Just to enforce how incredibly bad Elmo Mash's cars in the car pipe are, the London Underground with its electric trains in 1890, had a mechanical metal board which would pop up on the side of the tracks after a train had passed. The accompanying signal went red; which indicated that not only was the driver to stop the train but that there was a train inside the block section ahead. On the underside of the train was a glass bulb; which if it hit the metal board would smash, thus creating a leak in the vacuum breaking system and stop the train. Elmo Mash's cars in the car pipe are still not actually smart enough to have any kind of automatic system which stops them in the event that there is a blockage ahead. The stopping of all the cars in the car pipe is still dependent on the AI making a rational decision to stop. The big difference between AI and a meatbag in the driver's seat is that AI does not have the fear of being fired and losing their job if they mess up. AI does not of itself care about accidentally turning those errant children with leukæmia into something resembling chunky salsa.

The super fun bonkers thing about Elmo Mash's cars in the car pipe, is that they're not even Autonomous. Companies like Uber and Lyft dream of Autonomous Vehicles because that means that they'd be able to get rid of the meatbags which are otherwise called drivers, who demand horrid things like wages because they need to eat. In what surely was an amazing act of hubris, in 2016 Lyft announced that they would actually have Autonomous Vehicles by 2020 and that they expected that 80% of all vehicles on the road would be Autonomous by 2025. Well, here we are less than 12 weeks away from that data and the number of Autonomous Vehicles that Lyft actually owns, is nil.

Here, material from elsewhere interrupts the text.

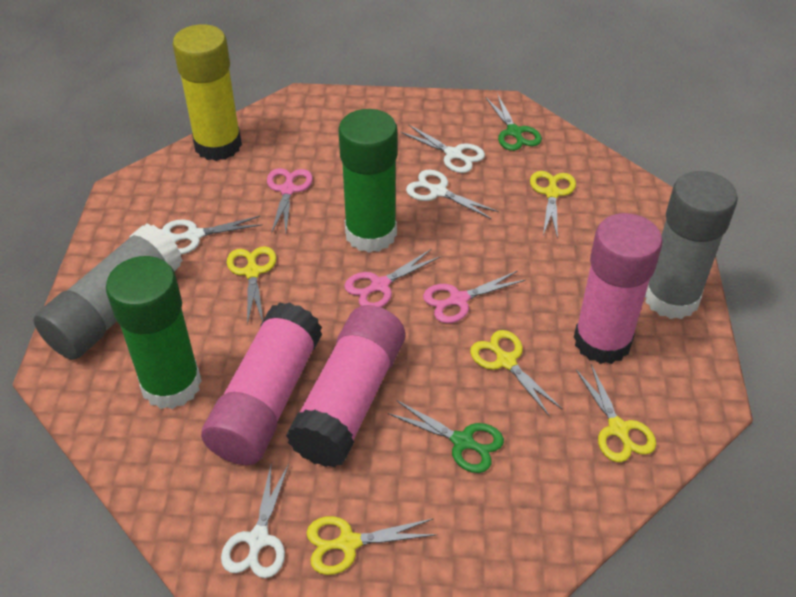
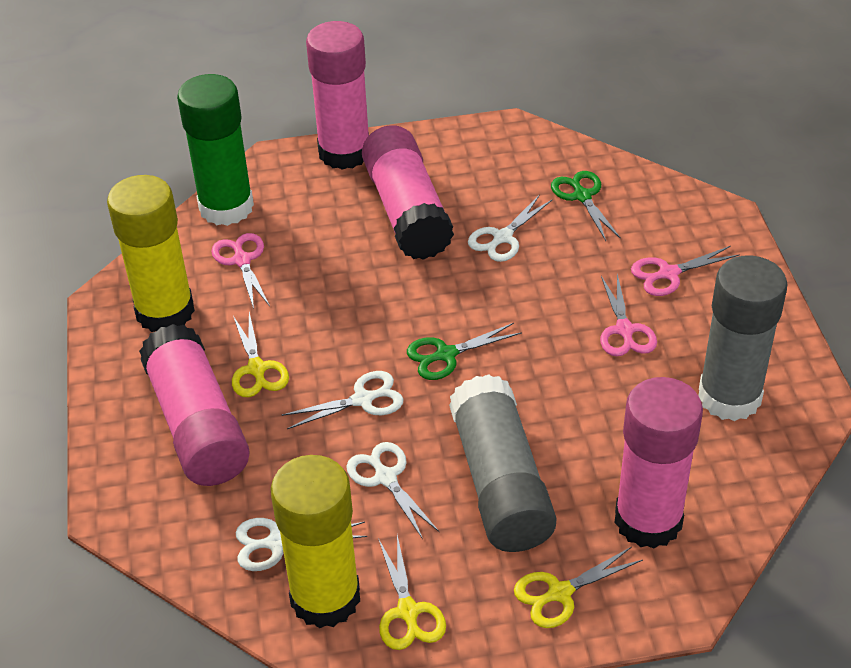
green glue stick: 2 -> 1
pink glue stick: 3 -> 4
yellow glue stick: 1 -> 2
yellow scissors: 5 -> 3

I get it. People like the shiny thing. People's eyes glaze over with wonderment and actual dumbfounderdundament when they think about the possibilities of the future. I also think that the future is always designed by people who are to dream big and bonkers. But why is it though, that in dreaming big and bonkers that people with clearly more money than actual sense, just invent variations on gadgetbahns which never worked  in the past, which don't really work in the future, and which end up lasting exactly as long as the company which supplied the original bespoke cars/pods/viehwagens last. Long after people like Charles Yerkes in London, or John Bradfield in Sydney, have long since been dead and buried, the train systems which they helped to forge are still left behind and work amazingly boringly. Elmo Mash's cars in the car pipe will probably go the way of the of the Morgantown Personal Rapid Transit System in Virginia; where pod things travel around on limited tracks, long after the original company which invented the system went bankrupt. Elmo Mash's car pipes will continue to exist long after he has numptied his way into whatever bonkers hatstand future he imagines has been blown away with the dust of the future's past. Meanwhile, things like the Sydney Metro will just continue to work properly.